The following Grafana panels are only a few examples of what we can build using the metrics emitted by Polly, we could do more things with them.

sum(resilience_polly_strategy_events{pipeline_name="TypiCodeCommentsRetryPipeline", event_name="OnRetry"})

polly-metrics-grafana-panel-1

sum by(event_name) (resilience_polly_strategy_events{pipeline_name="TypiCodeCommentsRetryPipeline"})

polly-metrics-grafana-panel-2

sum by(exception_type) (resilience_polly_strategy_events{pipeline_name="TypiCodeCommentsRetryPipeline", event_name="OnRetry"})

polly-metrics-grafana-panel-3

sum by(attempt_number) (rate(resilience_polly_strategy_attempt_duration_sum{pipeline_name="TypiCodeCommentsRetryPipeline"}[30m])) / 
sum by(attempt_number) (rate(resilience_polly_strategy_attempt_duration_count{pipeline_name="TypiCodeCommentsRetryPipeline"}[30m]))

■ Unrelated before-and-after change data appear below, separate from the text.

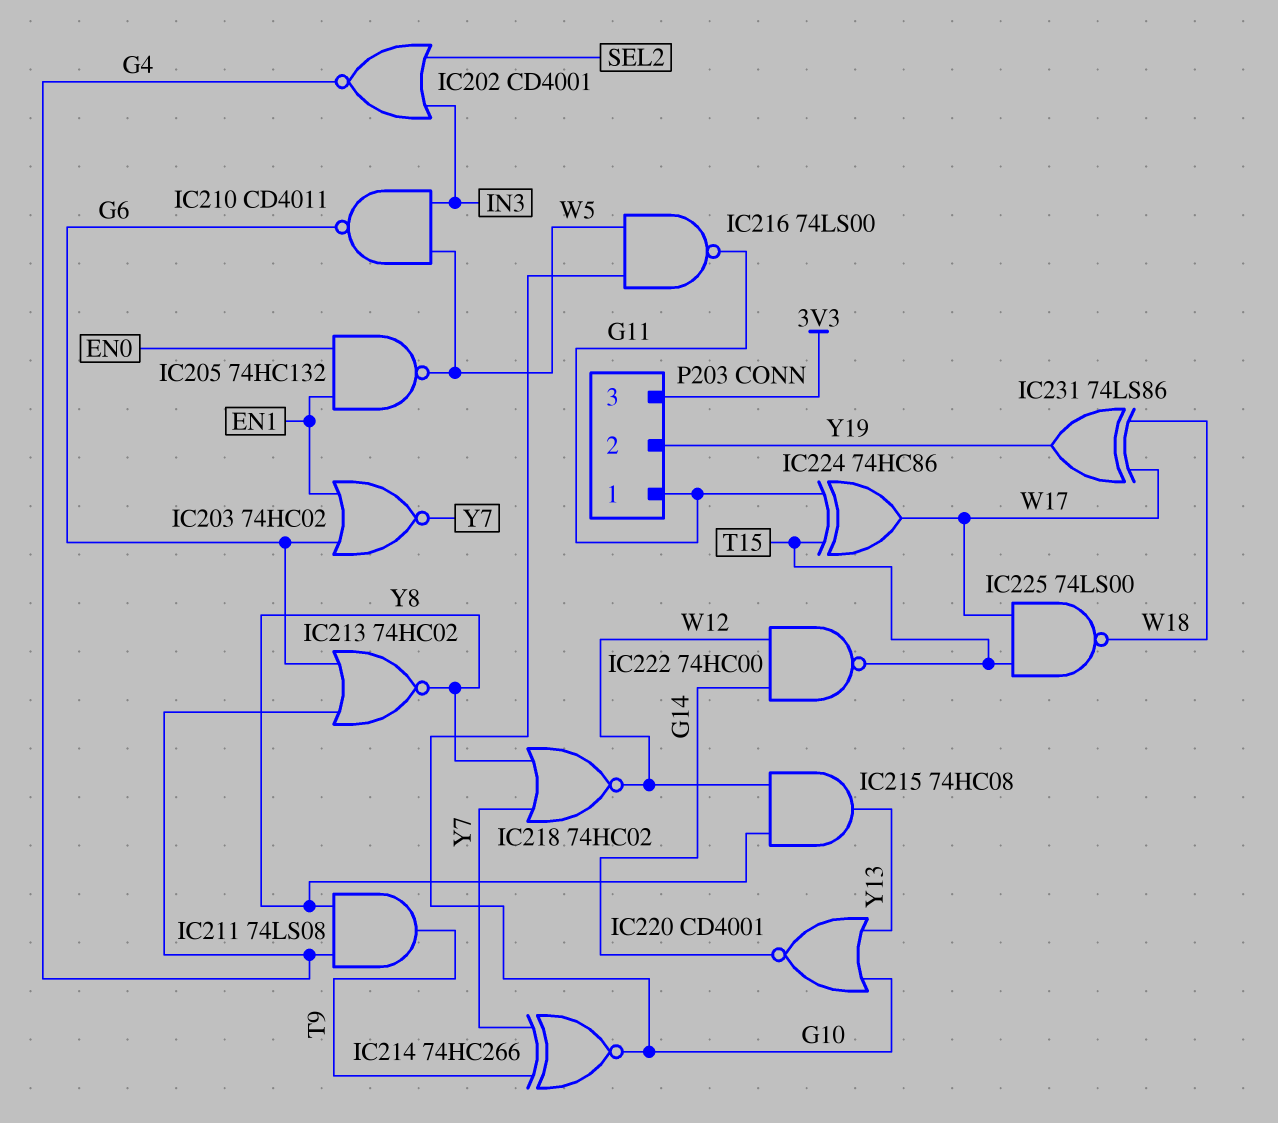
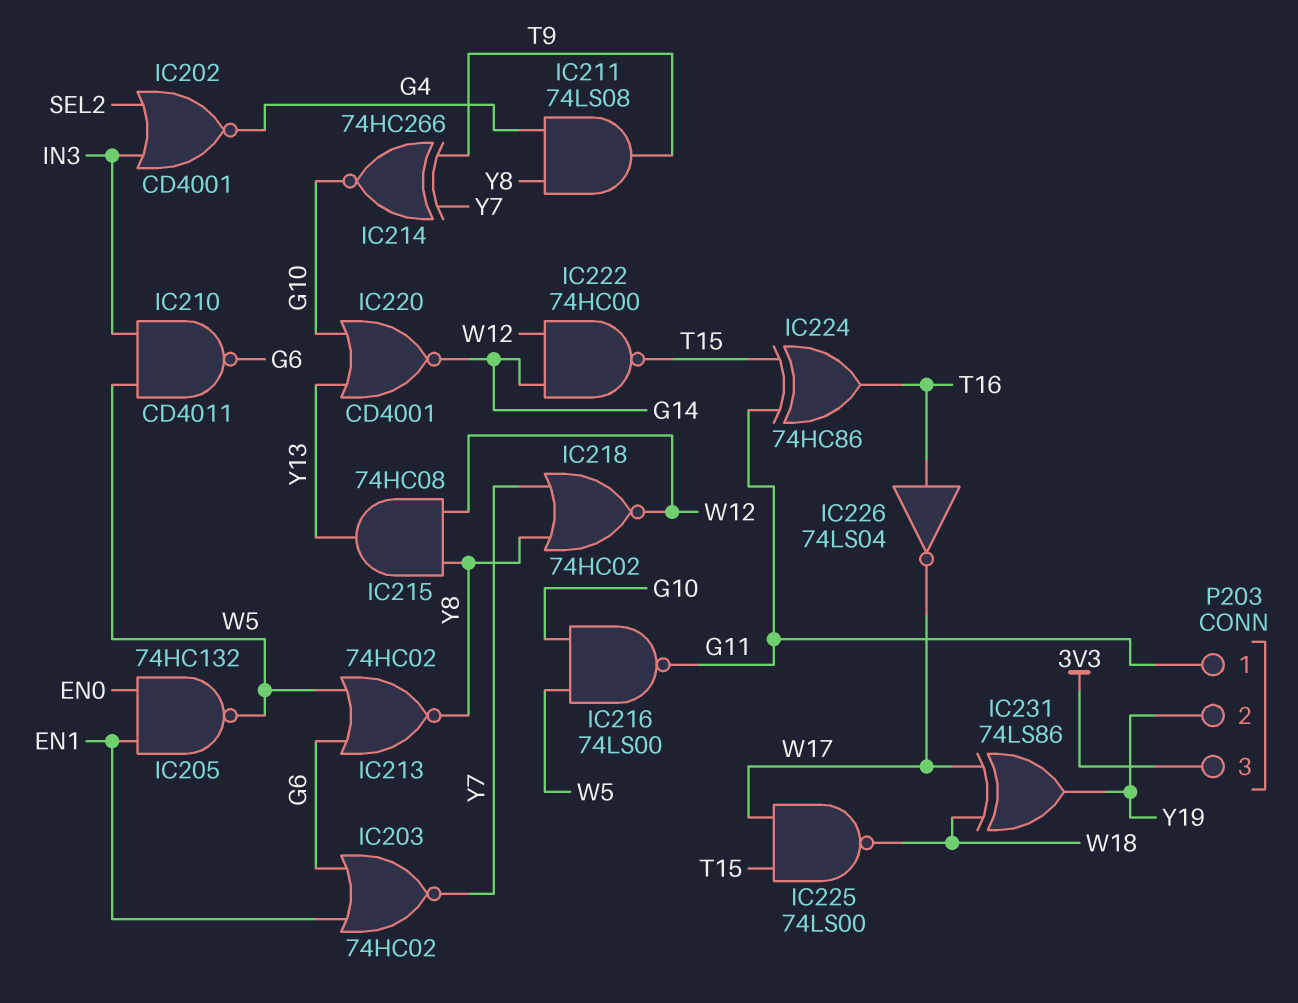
IC213: NOR 74HC02 (in G4, in G6, out Y8) -> NOR 74HC02 (in G6, in W5, out Y8)
IC224: XOR 74HC86 (in G11, in T15, out W17) -> XOR 74HC86 (in G11, in T15, out T16)
IC226: none -> NOT 74LS04 (in T16, out W17)

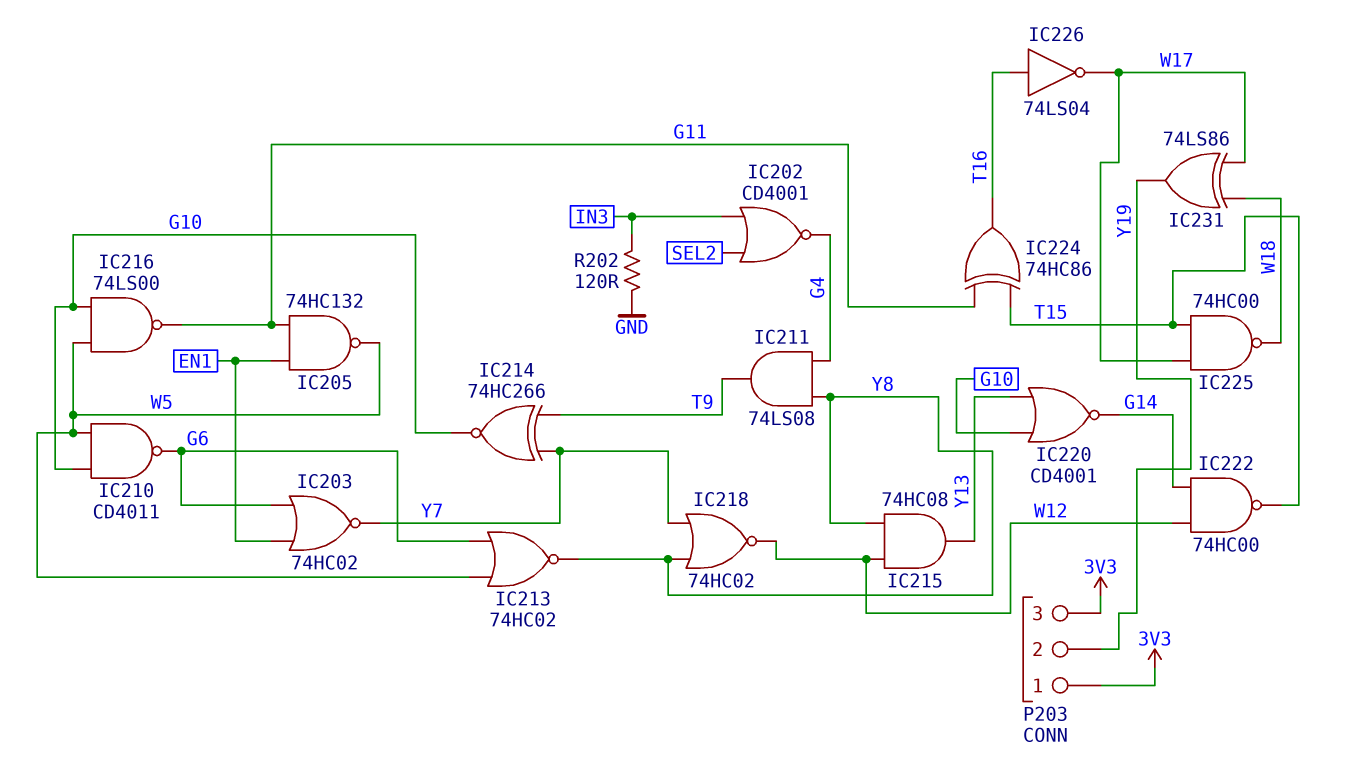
IC205: NAND 74HC132 (in EN0, in EN1, out W5) -> NAND 74HC132 (in EN1, in G11, out W5)
IC210: NAND CD4011 (in IN3, in W5, out G6) -> NAND CD4011 (in G10, in W5, out G6)
IC225: NAND 74LS00 (in T15, in W17, out W18) -> NAND 74HC00 (in T15, in W17, out W18)
P203 pin 1: G11 -> 3V3
R202: none -> 120 (GND, IN3)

polly-metrics-grafana-panel-4

sum by(event_name) (resilience_polly_strategy_events{pipeline_name="TypiCodeUsersCircuitBreakerPipeline"})

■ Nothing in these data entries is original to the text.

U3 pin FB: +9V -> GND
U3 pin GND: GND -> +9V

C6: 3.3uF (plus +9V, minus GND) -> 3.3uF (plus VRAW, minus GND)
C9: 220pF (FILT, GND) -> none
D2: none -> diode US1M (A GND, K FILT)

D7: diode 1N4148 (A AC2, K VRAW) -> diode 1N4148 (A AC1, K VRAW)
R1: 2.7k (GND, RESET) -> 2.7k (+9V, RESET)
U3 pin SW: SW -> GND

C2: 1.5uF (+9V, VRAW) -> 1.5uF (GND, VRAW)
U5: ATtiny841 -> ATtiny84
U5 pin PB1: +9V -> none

polly-metrics-grafana-panel-5

resilience_polly_pipeline_duration_sum{pipeline_name="TypiCodeUsersCircuitBreakerPipeline"} / resilience_polly_pipeline_duration_count{pipeline_name="TypiCodeUsersCircuitBreakerPipeline"}

polly-metrics-grafana-panel-6

How to test the Demo Application

If you wish to try out the app on your own, please read this entire section, as there is a caveat to be aware of before you begin testing it.

To access the app’s source code, you can visit my GitHub repository.

If you want to run the app yourself, I have provided a docker-compose file that will launch the app along with its external dependencies.
These external components, including Prometheus, Grafana, and OpenTelemetry Collector, are preconfigured, so you won’t need to perform any additional setup. Simply execute docker-compose up, and you’ll be ready to go!

But, there is a catch to test this app, that you need to be aware of.

Take a look at the docker-compose:

version: '3.8'

networks:
  polly:
    name: polly-network

services:
  prometheus:
    build: 
      context: ./scripts/prometheus
    ports:
      - 9090:9090
    networks:
      - polly

  grafana:
    build: 
      context: ./scripts/grafana
    depends_on:
      - prometheus
    ports:
      - 3000:3000
    networks:
      - polly
  
  otel-collector:
    image: otel/opentelemetry-collector:0.73.0
    command: ["--config=/etc/otel-collector-config.yaml"]
    volumes:
      - ./scripts/otel-collector/otel-collector-config.yaml:/etc/otel-collector-config.yaml
    ports:
      - "8888:8888" 
      - "8889:8889" 
      - "13133:13133"
      - "4317:4317"
    networks:
      - polly

  app:
    build:
      context: ./src/PollyTelemetryDemo.WebApi
    depends_on:
      - otel-collector
    ports:
      - 5001:8080
    environment:
      TypiCodeBaseUri: https://jsonplceholder.typicode.com/
      OtlpEndpointUri: http://otel-collector:4317
    networks:
      - polly

As you can see, the app requires a couple of environment variables to function correctly:

  • TypiCodeBaseUri: The URI address of the TypiCode API.
  • OtlpEndpointUri: The URI address of the OpenTelemetry Collector

If you examine the value of TypiCodeBaseUri, you’ll notice a typo in the address. The correct address should be jsonplaceholder.typicode.com, but there is a missing ‘a’ in it.

This error is intentional, we want to ensure that calls to TypiCode API fail so that the Polly strategies are executed. This way, we can generate an entire set of Polly metrics.
You can fix the typo and run the docker-compose if you wish, but you won’t see half of the Polly metrics, because some of the Polly strategies, like retries or circuit breaker, are only triggered when something goes wrong.

The next image illustrates how the dashboard appears when everything is functioning correctly:

polly-metrics-dashboard-ok

In contrast, this image displays the dashboard’s appearance when HTTP calls to the TypiCode API fail, and the Polly strategies come into play:

polly-metrics-dashboard-bad

As you can see, when the HTTP call to TypiCode fails, more metrics are generated, resulting in a more compelling dashboard. This explains the typo in the docker-compose file.